Leaving the Atocha Station - Ben Lerner [63]
While I was attempting to hail a cab back to El Barrio Gótico, the rain intensified. I tried to reenter the museum, but couldn’t find my ticket, and the guard refused to let me pass. I crossed the street and ducked into a video-game arcade that had a few of the electronic gambling machines old men were always playing; such arcades were everywhere in Spain, but I’d never been inside one. I walked to the end of the arcade, past various flashing lights and blaring soundtracks and one or two kids, until I arrived at a car-shaped game in which I could sit down. I was dripping. I leaned my head against the wheel and felt the full force of my shame. I wasn’t capable of fetching coffee in this country, let alone understanding its civil war. I hadn’t even seen the Alhambra. I was a violent, bipolar, compulsive liar. I was a real American. I was never going to flatten space or shatter it. I hadn’t seen The Passenger, a movie in which I starred. I was a pothead, maybe an alcoholic. When history came alive, I was sleeping in the Ritz. A blonde woman, if that’s the word, with exaggerated breasts and exaggerated eyes, was waving a checkered flag on the screen before me. I dare you to play again, she said in English.

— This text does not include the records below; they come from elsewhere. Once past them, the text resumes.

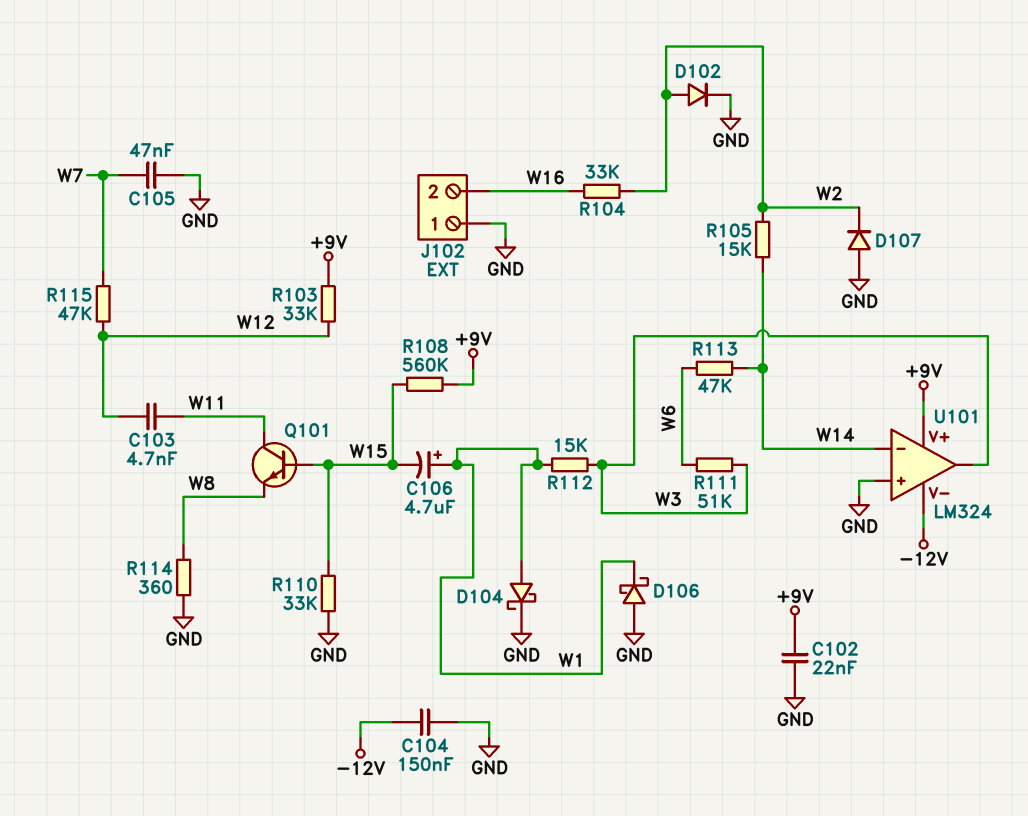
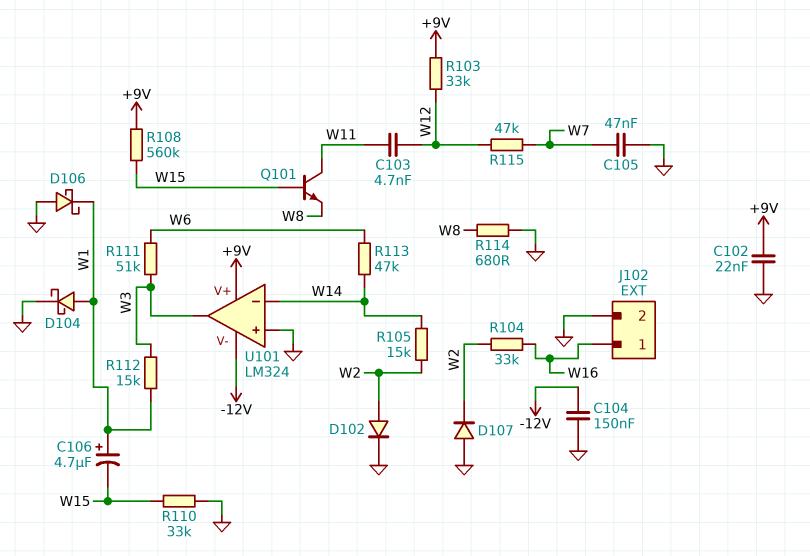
J102 pin 1: GND -> W16
J102 pin 2: W16 -> GND
R114: 360 (GND, W8) -> 680 (GND, W8)

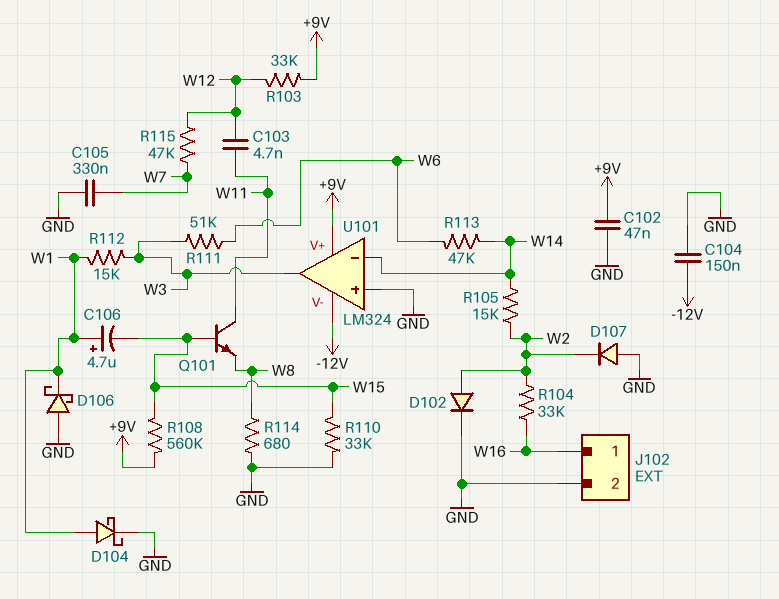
C102: 22nF (+9V, GND) -> 47nF (+9V, GND)
C105: 47nF (GND, W7) -> 330nF (GND, W7)

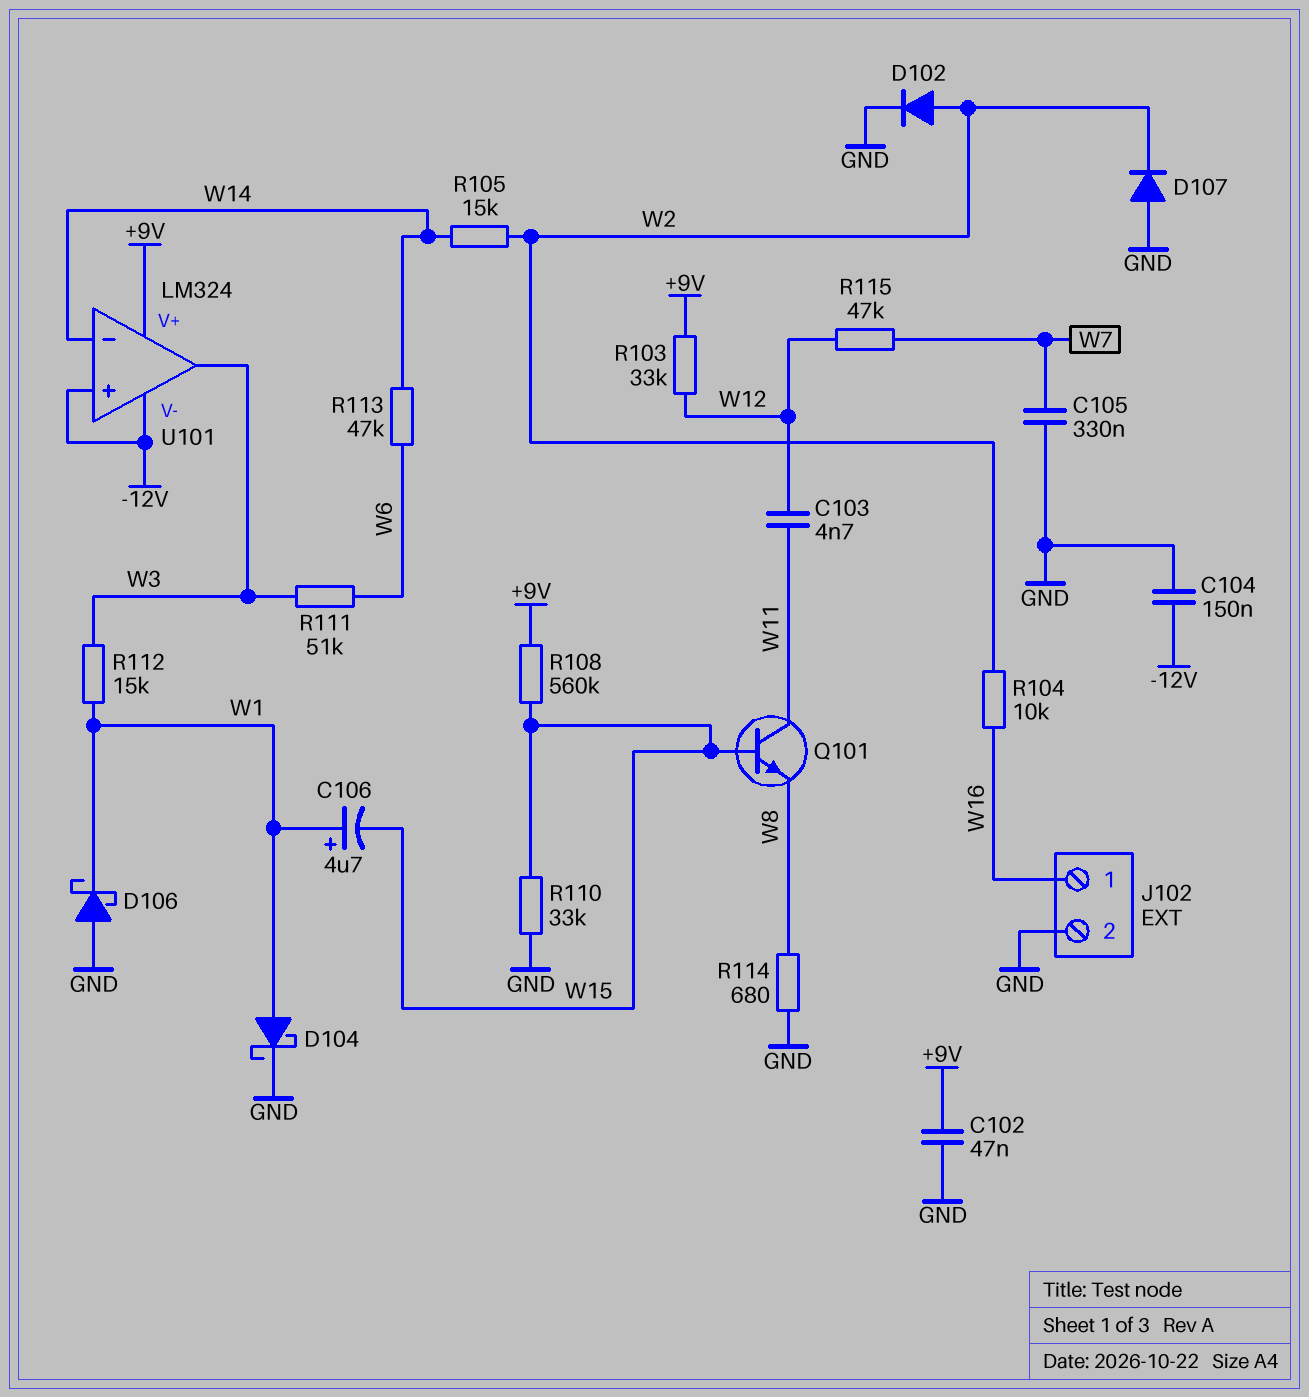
R104: 33k (W2, W16) -> 10k (W2, W16)
U101 pin in+: GND -> -12V

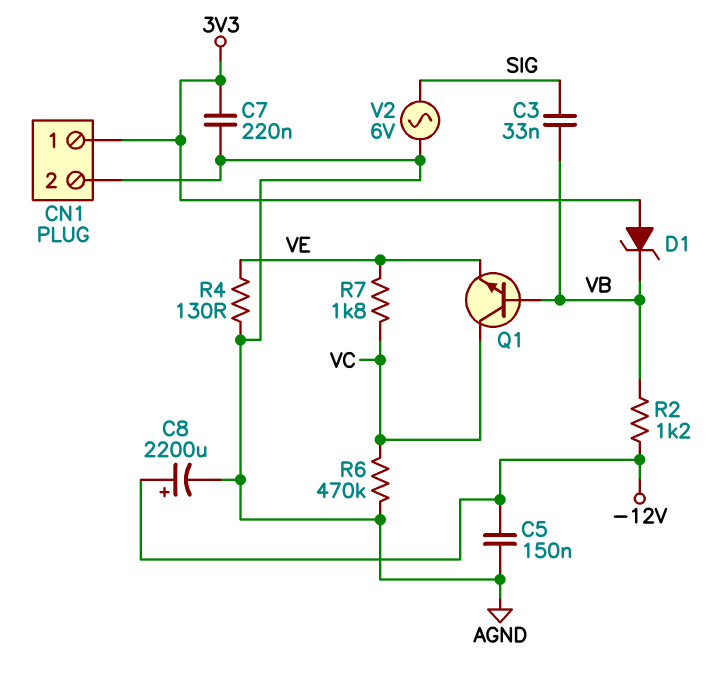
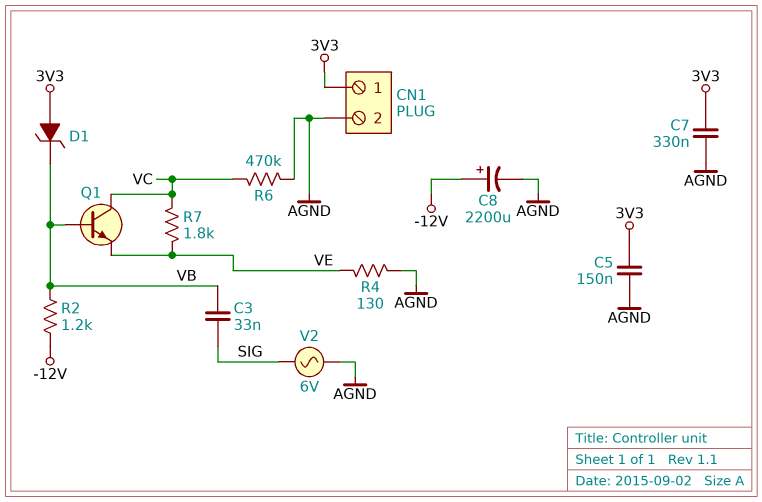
C5: 150nF (-12V, AGND) -> 150nF (3V3, AGND)
C7: 220nF (3V3, AGND) -> 330nF (3V3, AGND)

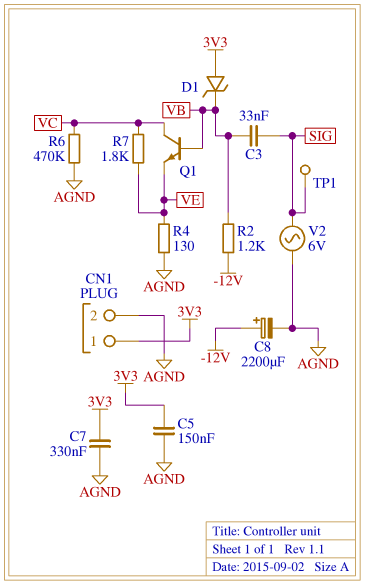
TP1: none -> test point (SIG)

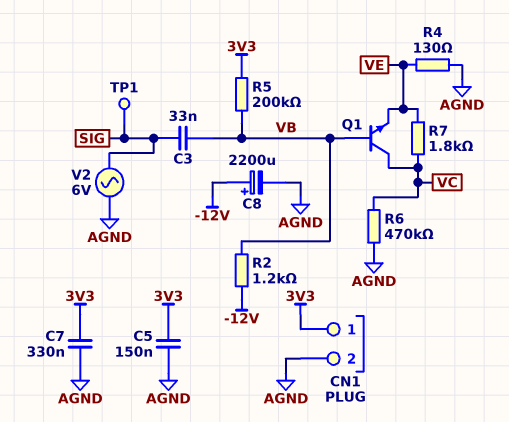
D1: zener (A 3V3, K VB) -> none
R5: none -> 200k (3V3, VB)

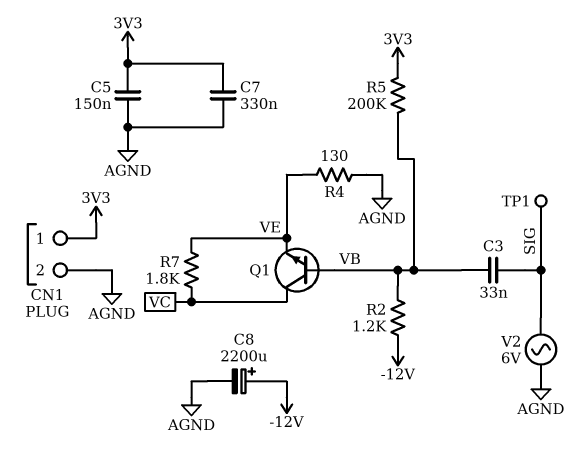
R6: 470k (AGND, VC) -> none

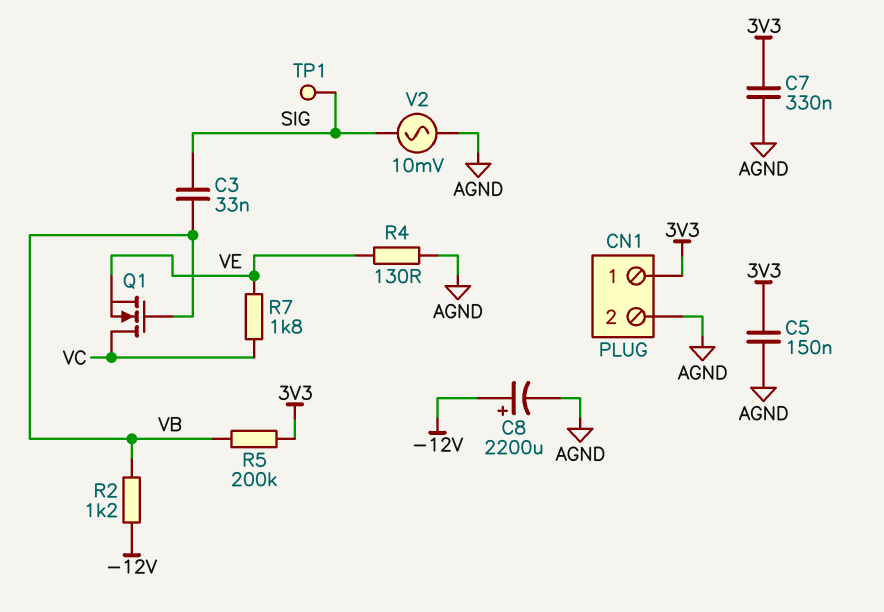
Q1: NPN (B VB, C VC, E VE) -> NMOS (G VB, D VC, S VE)
V2: AC 6V (AGND, SIG) -> AC 10mV (AGND, SIG)

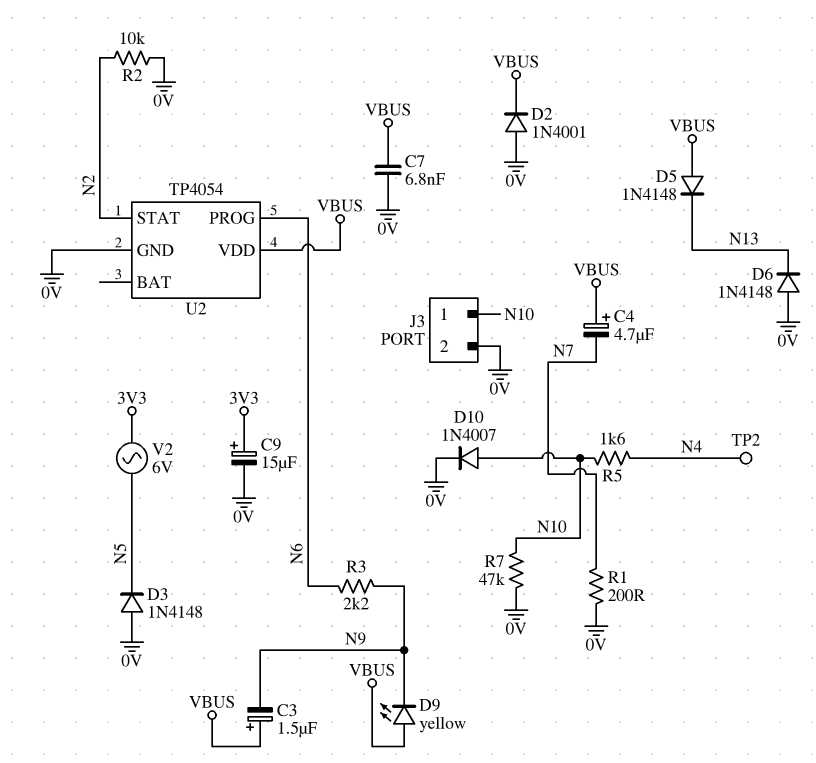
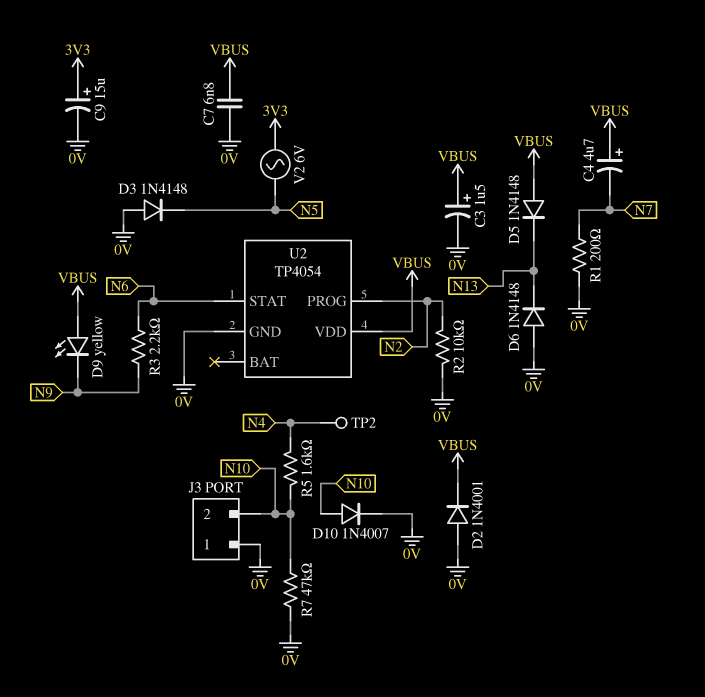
C3: 1.5uF (plus VBUS, minus N9) -> 1.5uF (plus VBUS, minus 0V)
J3 pin 1: N10 -> 0V
J3 pin 2: 0V -> N10
U2 pin PROG: N6 -> N2
U2 pin STAT: N2 -> N6

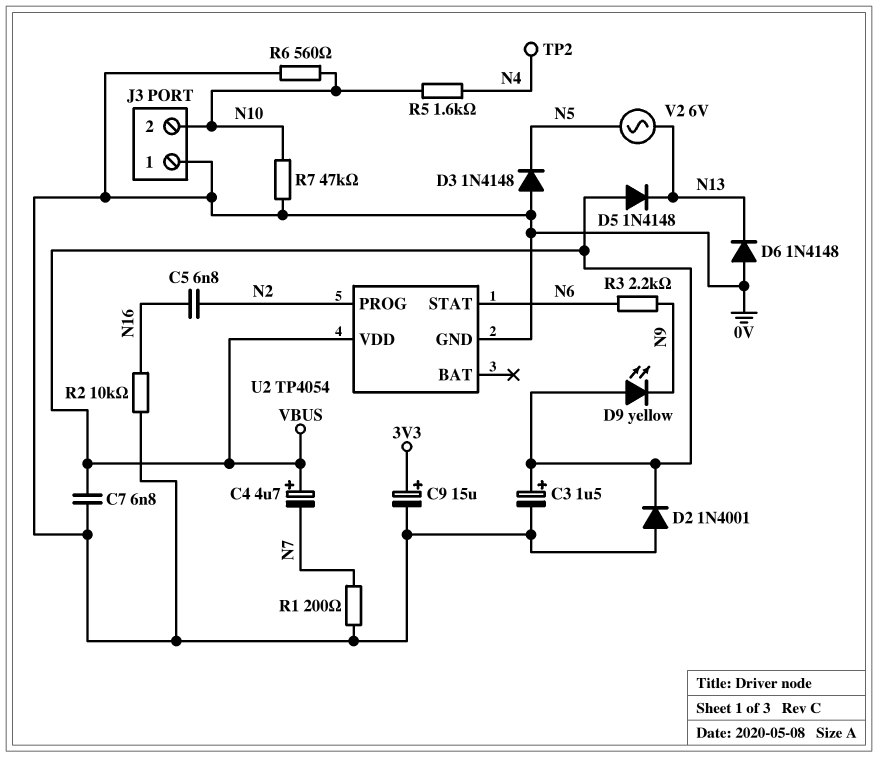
C5: none -> 6.8nF (N2, N16)
D10: diode 1N4007 (A N10, K 0V) -> none
R2: 10k (0V, N2) -> 10k (0V, N16)
R6: none -> 560 (0V, N10)
V2: AC 6V (3V3, N5) -> AC 6V (N5, N13)

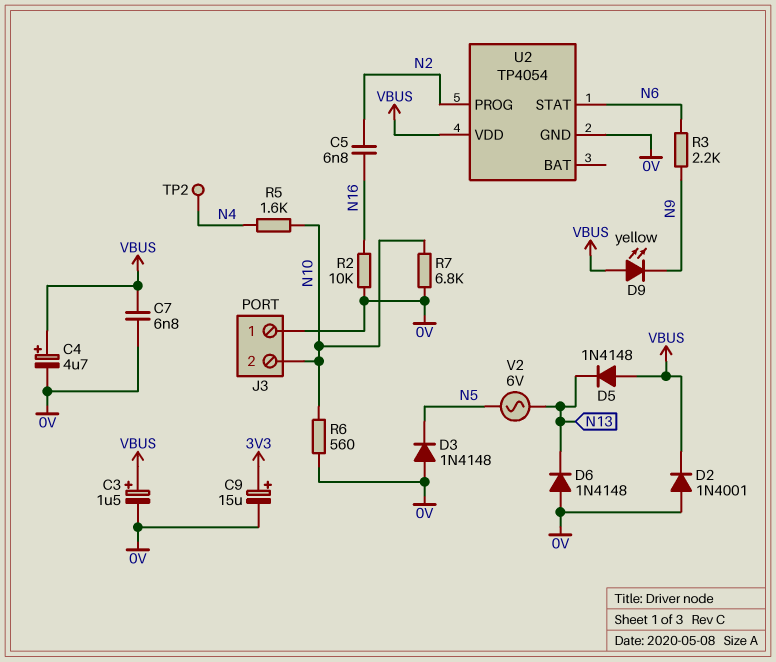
C4: 4.7uF (plus VBUS, minus N7) -> 4.7uF (plus VBUS, minus 0V)
R1: 200 (0V, N7) -> none
R7: 47k (0V, N10) -> 6.8k (0V, N10)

I left the arcade. It had stopped raining. I hailed a cab to El Barrio Gótico. When the cabdriver attempted to make small talk, I said in Spanish that I didn’t speak Spanish. He said one or two things to me in English and, when I didn’t respond, French. When we arrived at the neighborhood’s edge, I overpaid him and resumed my search. After a few minutes, I thought I saw the first café, the one I’d entered upon leaving Teresa. I went down every street radiating out from the café but could not locate the hotel. It had been how many hours? I was beginning to find it a little difficult to breathe, the prodrome of panic. I asked an elderly man what time it was; it was six or seven something, alarmingly late. I entered what might have been the same café where I’d eaten the tortilla, all the cafés were by this point interchangeable, ordered sparkling water and tried to relax. I felt like the right thing to do should have been obvious. I felt another Isabel-related pang. I longed for the Alhambra and cursed the spidery Sagrada Familia. I ordered a real drink and considered calling my parents, asking their advice, and felt embarrassed; I considered getting a hotel room, going to sleep, figuring everything out tomorrow. By the third drink, I was considering leaving not only Barcelona, but Spain altogether, and never seeing Teresa again. Were the links that tenuous?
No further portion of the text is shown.